Benarkah Safar Bulan Sial? Begini Kata Para Ulama Syafi'i
Memasuki bulan Safar 1446 H, ada sejumlah orang yang menganggap bulan ini sebagai bulan sial yang dipenuhi dengan musibah serta keburukan.
Sebenarnya, anggapan ini telah mendapatkan bantahan dari ulama syafi'i, bahkan Rasulullah saw sendiri telah memberikan penjelasan terkait hal tersebut.
Adapun keyakinan akan kesialan bulan Safar ini juga merambah di kalangan masyarakat Indonesia. Mula anggapan atau keyakinan tersebut sebenarnya tidak lepas dari tradisi orang Arab yang memiliki keyakinan bahwa bulan Safar merupakan bulan kesialan dan penuh cobaan.
Dilansir dari NU Online, keyakinan salah tersebut mengakar dan menyebar ke mana-mana, bahkan tidak sedikit masyarakat Indonesia yang mengikutinya. Rasulullah saw pun menegaskan dirinya menolak anggapan tersebut. Penolakannya itu dinyatakan dalam sebuah haditsnya sebagai berikut.
لَا عَدْوَى وَلَا طِيَرَةَ وَلَا هَامَةَ وَلَا صَفَرَ، وَفِرَّ مِنَ الْمَجْذُومِ كَمَا تَفِرُّ مِنَ الْأَسَدِ
Artinya, “Tidak ada wabah (yang menyebar dengan sendirinya tanpa kehendak Allah), tidak pula tanda kesialan, tidak (pula) burung (tanda kesialan), dan juga tidak ada (kesialan) pada bulan Safar. Menghindarlah dari penyakit judzam sebagaimana engkau menghindar dari singa.” (HR al-Bukhari) (Badruddin ‘Aini, ‘Umdâtul Qâri Syarhu Shahîhil Bukhâri, [Beirut, Dârul Kutub: 2006], juz IX, halaman 409).

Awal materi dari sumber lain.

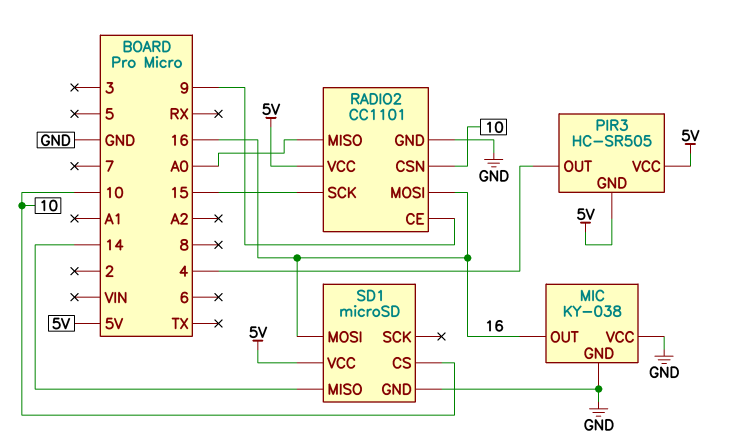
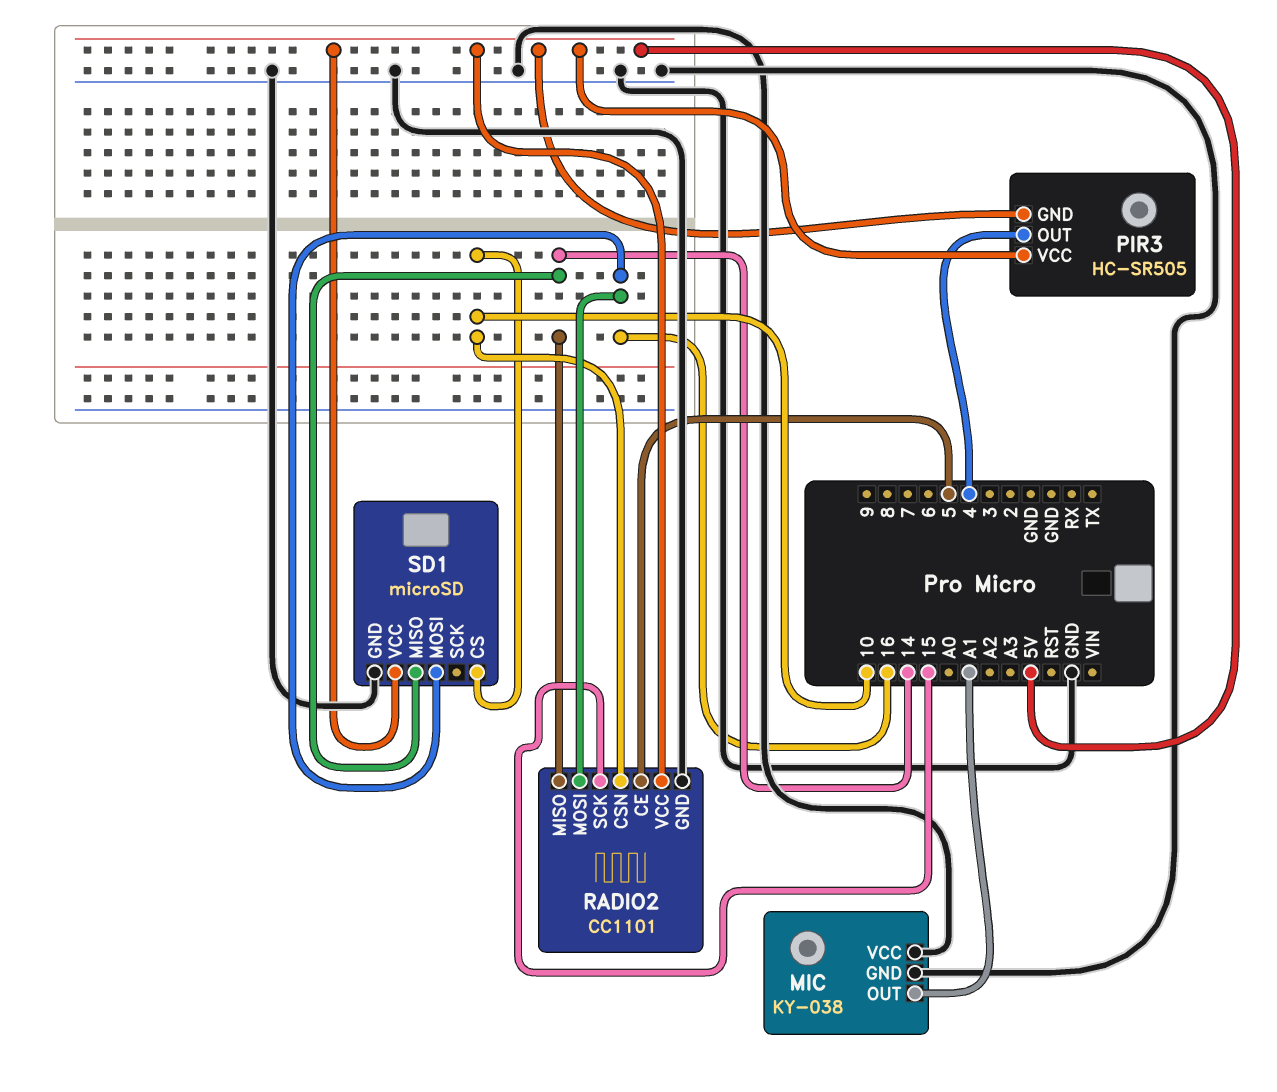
MIC pin OUT: 16 -> A1
RADIO2 pin CE: 9 -> 5
RADIO2 pin MISO: A0 -> 14

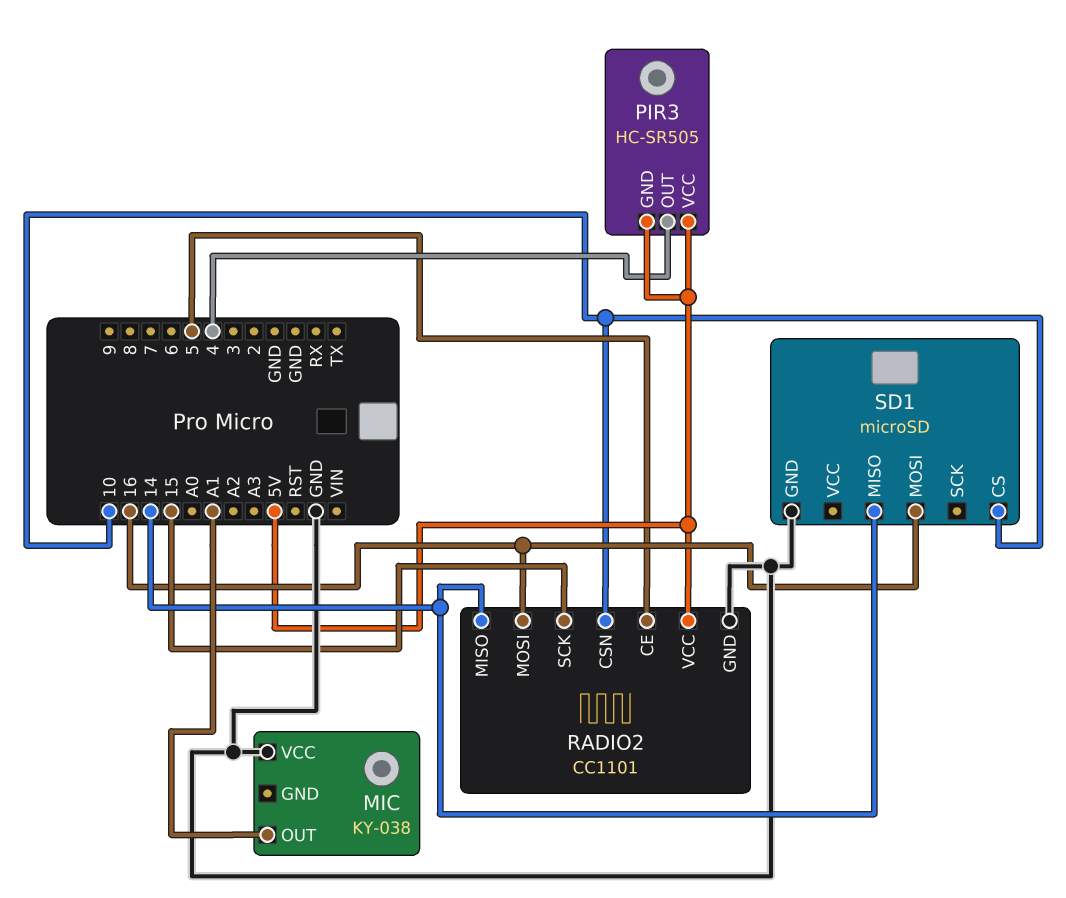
MIC pin GND: GND -> none
SD1 pin VCC: 5V -> none

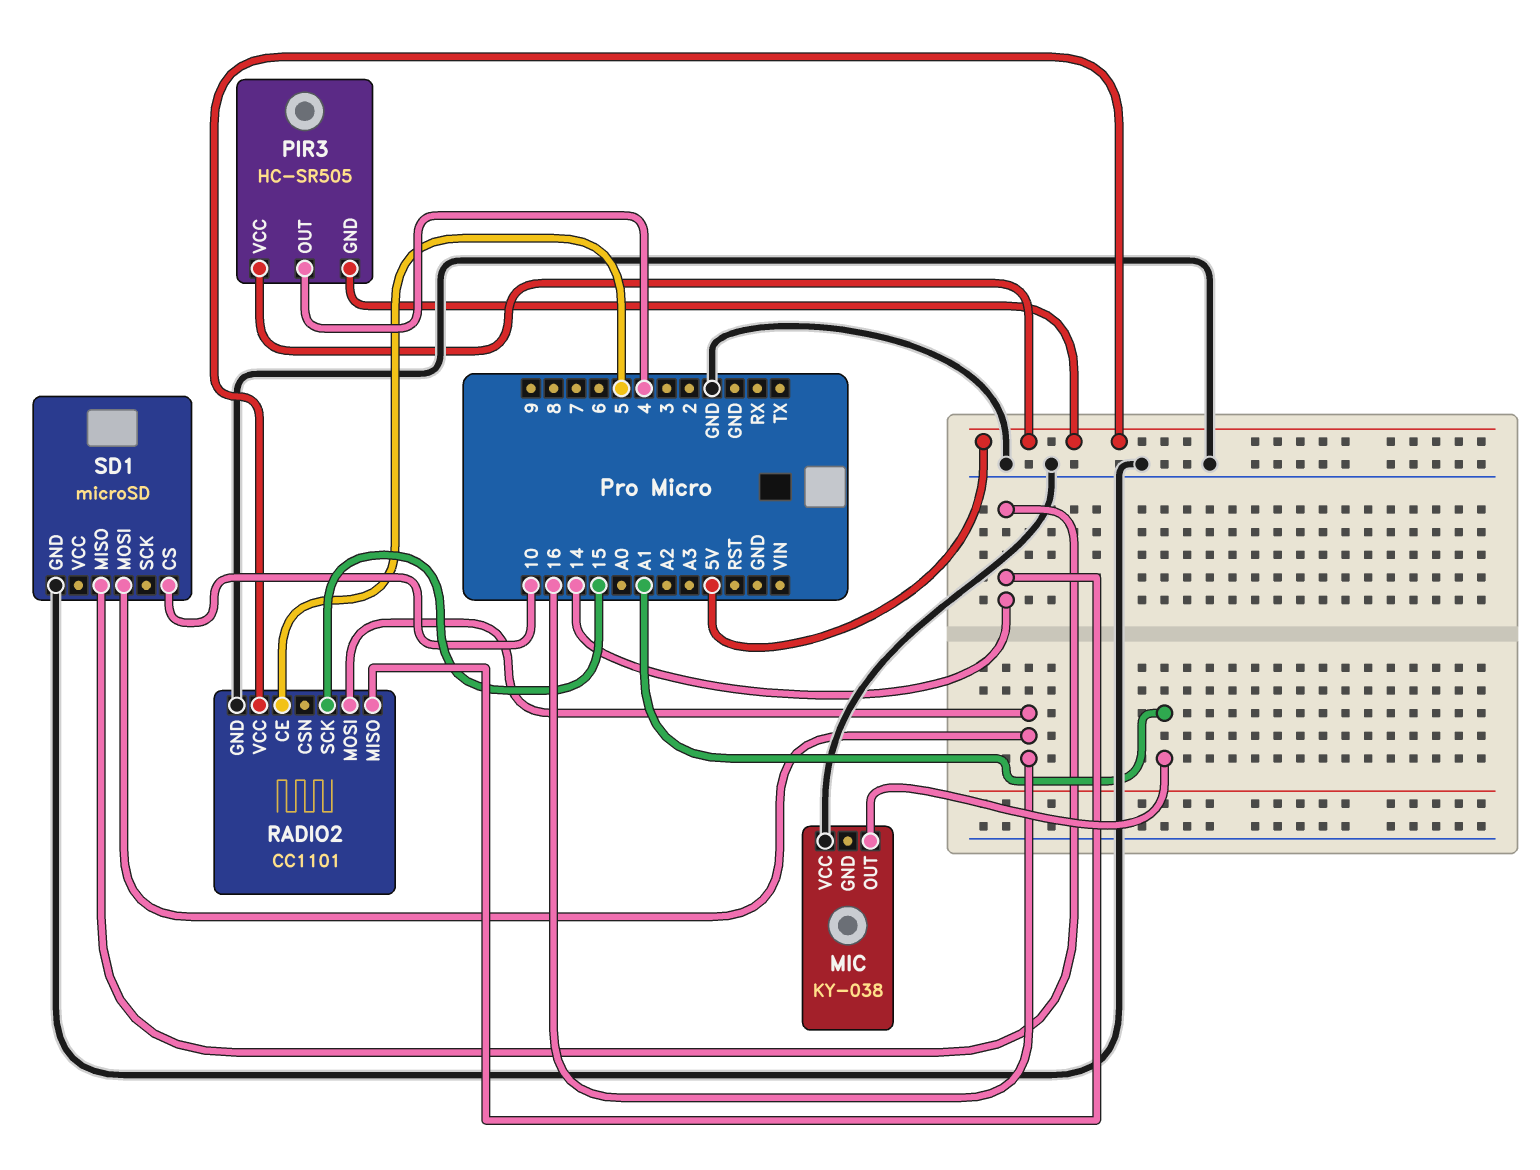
RADIO2 pin CSN: 10 -> none

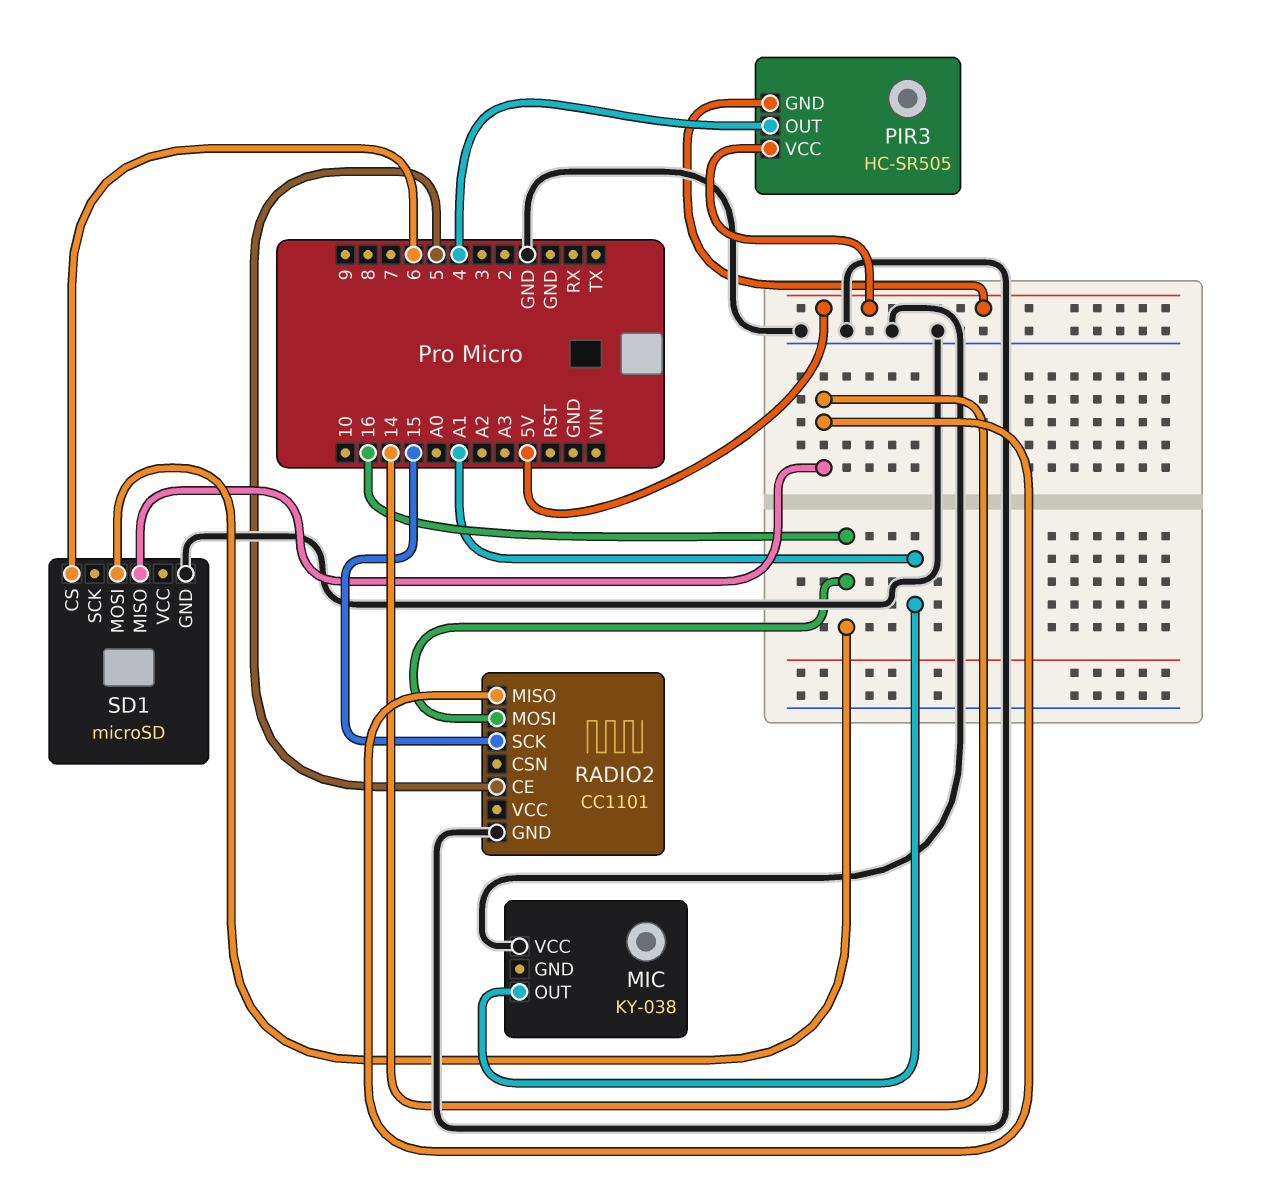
RADIO2 pin VCC: 5V -> none
SD1 pin CS: 10 -> 6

Kemudian, Syekh Abu Bakar Syata ad-Dimyathi (wafat 1302 H), sebagaimana dikutip dari Ustadz Sunnatullah, mengatakan dalam kitabnya yang berjudul Hâsiyyah I’ânatuth Thâlibîn juz 3, bahwa hadits di atas ditujukan untuk menolak keyakinan dan anggapan orang-orang jahiliah yang mempercayai setiap sesuatu dapat memberikan pengaruh dengan sendirinya; baik keburukan maupun kebaikan.
Selain itu, masih menurut Syekh Abu Bakar Syatha ad-Dimyathi, hadits di atas juga menegaskan penolakan Rasulullah saw terhadap setiap penisbatan suatu kejadian kepada selain Allah. Artinya, semua kejadian yang terjadi murni karena kehendak Allah yang sudah tercatat sejak zaman azali, bukan disebabkan waktu, zaman, dan anggapan salah lainnya.